Having taken time to discuss at length why we posted our neck-anatomy paper on arXiv, let’s now return to the actual content of the paper. You may remember from the initial post, or indeed from the paper itself, that Table 3 of the paper summarises its conclusions:

Table 3. Neck-elongation features by taxon.

Needless to say, we puny humans lack all seven of the features that discussed as contributing to long necks, while sauropods have them all. But it’s interesting to look at the giraffe and Paraceratherium, the two longest-necked mammals, and see what they have in common. They share quadrupedal stance; the giraffe has elongated cervical vertebrae; and Paraceratherium has absolutely large body size. But they both lack all four of the other features:

  • Small, light head
  • Numerous cervical vertebrae
  • Air-sac system
  • Vertebral pneumaticity

And they lack them for the same reason: because they are mammals. The same is true of all mammals, and the individual reasons for those four missing long-neck features are all the same: because mammals have hit local maxima, and can’t evolve away from them.

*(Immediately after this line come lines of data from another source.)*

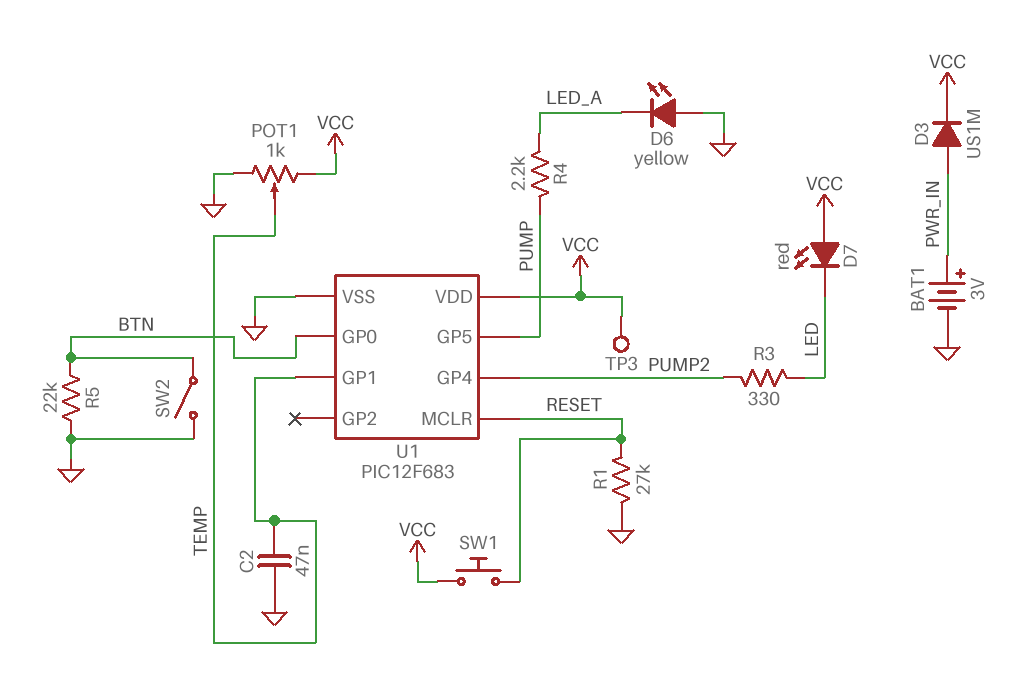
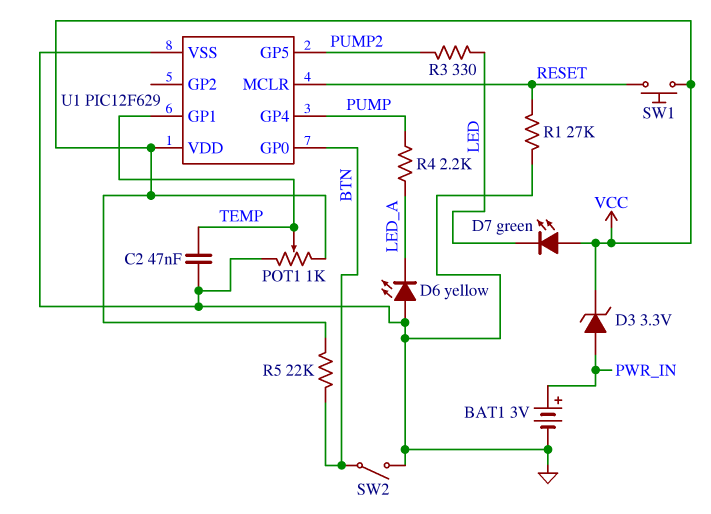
D3: diode US1M (A PWR_IN, K VCC) -> zener 3.3V (A PWR_IN, K VCC)
D7: LED red (A VCC, K LED) -> LED green (A VCC, K LED)
R5: 22k (BTN, GND) -> 22k (BTN, VCC)
TP3: test point (VCC) -> none
U1: PIC12F683 -> PIC12F629
U1 pin GP4: PUMP2 -> PUMP
U1 pin GP5: PUMP -> PUMP2

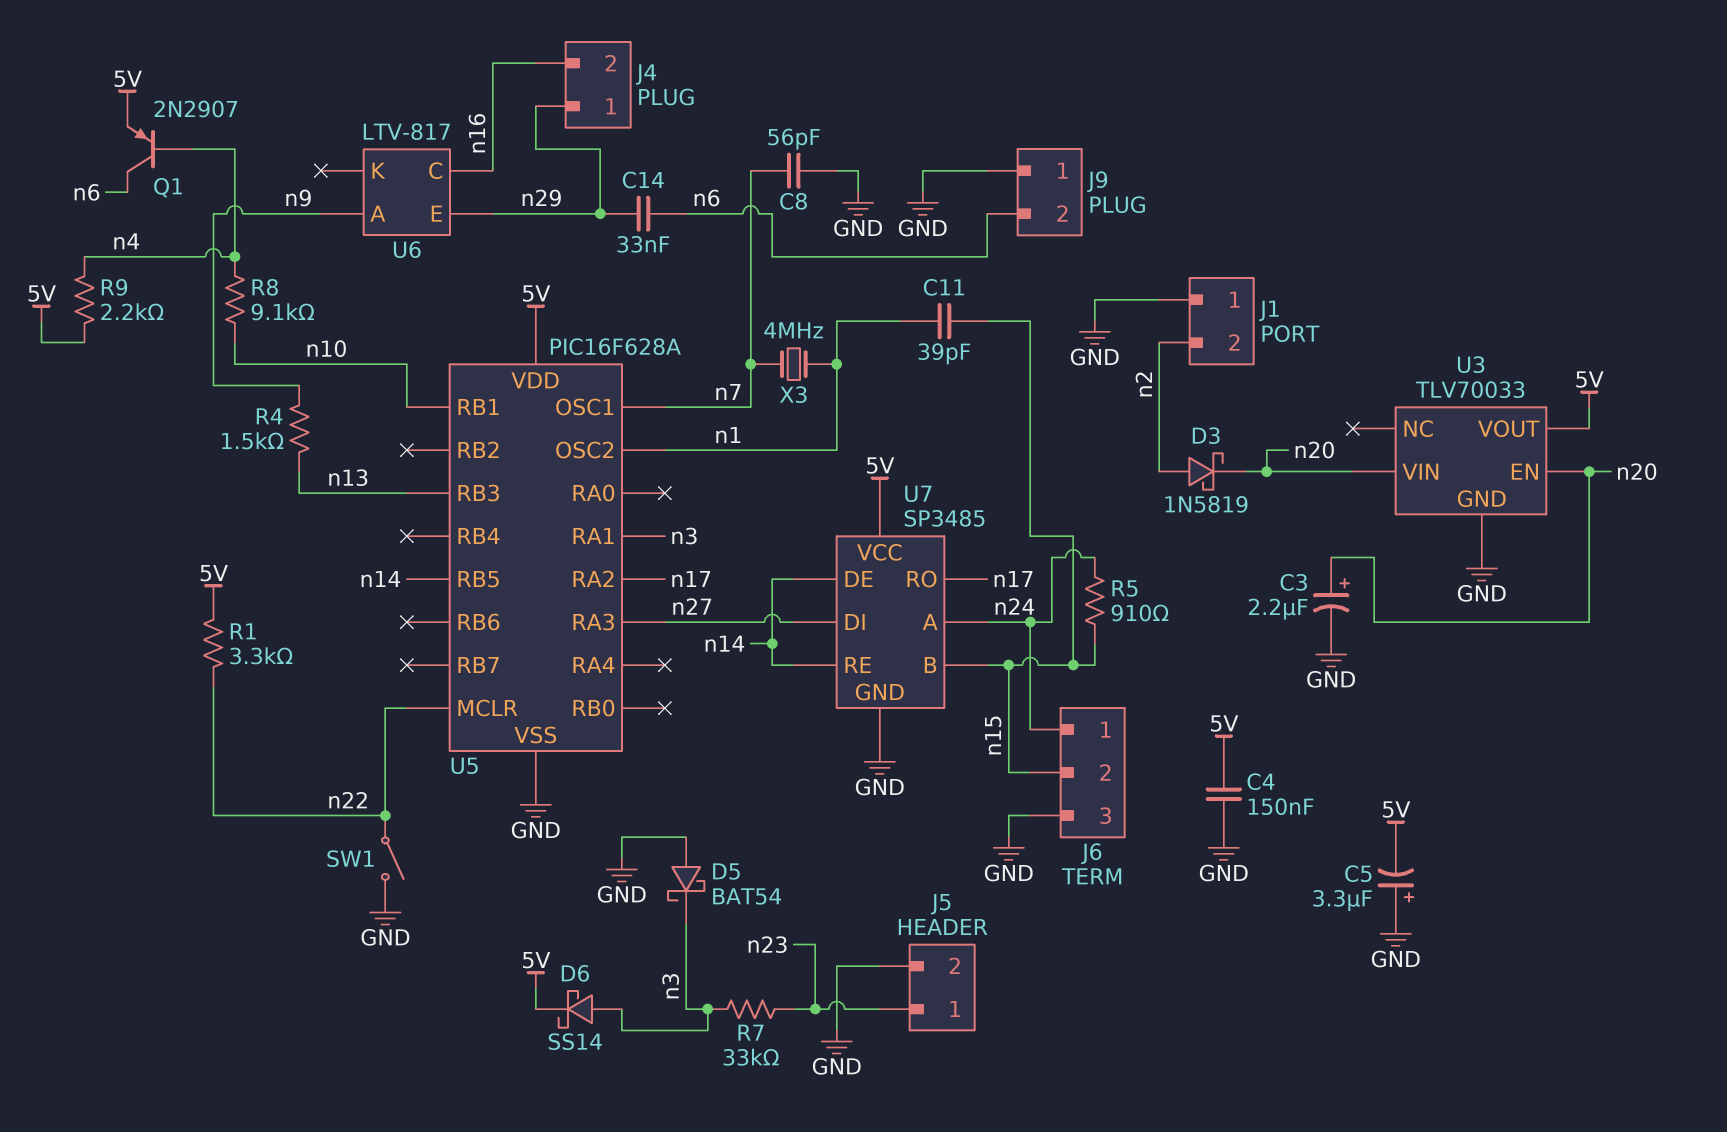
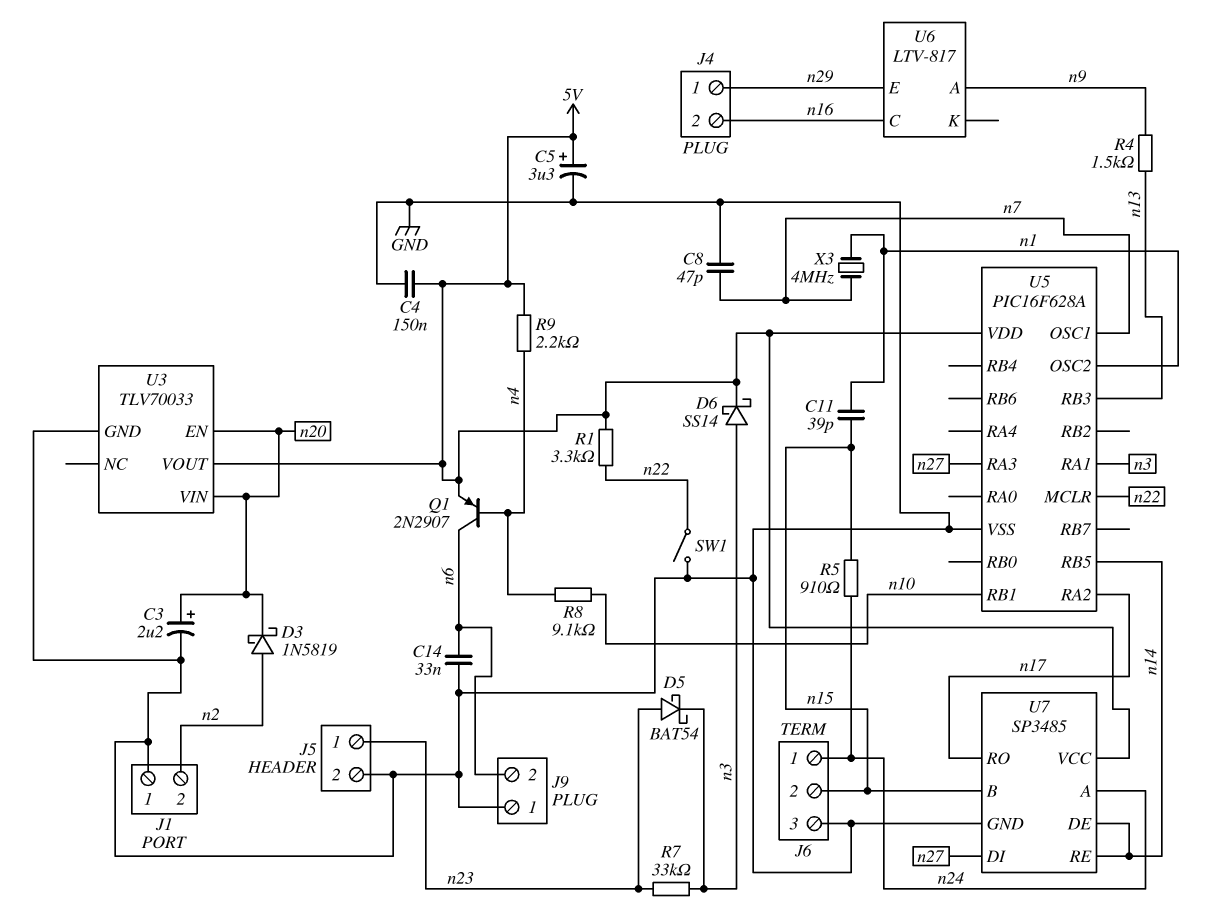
C5: 3.3uF (plus GND, minus 5V) -> 3.3uF (plus 5V, minus GND)
C8: 56pF (GND, n7) -> 47pF (GND, n7)
C14: 33nF (n6, n29) -> 33nF (GND, n6)
D5: schottky BAT54 (A GND, K n3) -> schottky BAT54 (A n23, K n3)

Mammals’ heads, for example, are all set up for extensive oral processing of food — certainly among large herbivores. (I think pretty much all the toothless mammals are insectivores.) They’ve got very good at it, and there’s no evolutionary pathway that can take a giraffe from its current lifestyle to a sauropod-like crop-and-swallow strategy without passing through an adaptive valley on the way. That means they are stuck with big, solid teeth and heavily engineered jaws, which means they can’t have light heads.

In the same way, mammals have much more efficient lungs than those of their reptile-like forebears, the common ancestors that they share with birds. They have evolved to a point where their lungs are too complex and effective to easily evolve into a different shape — yet by doing so, they have cut themselves off from the yet more efficient avian lung (shared by sauropods) that is capable of extracting twice as much oxygen as our lungs.

And of course in the absence of an avian-style lung, there can be no soft-tissue diverticula or air-sacs, and so no pneumatic invasion of the vertebrae.

A final nail in the coffin of mammal neck length is that we seem to be strongly wired to have exactly seven cervical vertebrae — no more, no less. The exceptions are very few and far between: sloths and sirenians, and even then they don’t vary from the seven-cervical pattern by more than one or two vertebrae.

Skull and cervical skeleton of the three-toed sloth, Bradypus tridactylus, taken at the University Museum of Zoology, Cambridge (UK). Note the nine cervical vertebrae — the most of any mammal.

As for why we can’t get past seven, or at most nine, cervicals — that’s harder to answer. There’s no reason why seven should be an adaptive maximum, so it seems that the reason is genetic: the instructions to produce seven cervicals are part of the same gene complex that gives us an advantage in some other way. I have vague memories of an excellent talk at the Bristol SVP suggesting that cervical-count is linked to cancer resistance, but I can’t remember any of the details.

Anyone able to elaborate?

Anyway: this is how evolution works, and why it doesn’t make organisms (including us) as perfect as we might wish. It has no goal in mind — such as a long neck — and blindly follows the path that at that moment gives the organism the best chance of reproducing successfully. That means an animal like a giraffe, even though it is clearly selecting for neck length, is trapped on an adaptive hill and get down across the valley to a higher peak.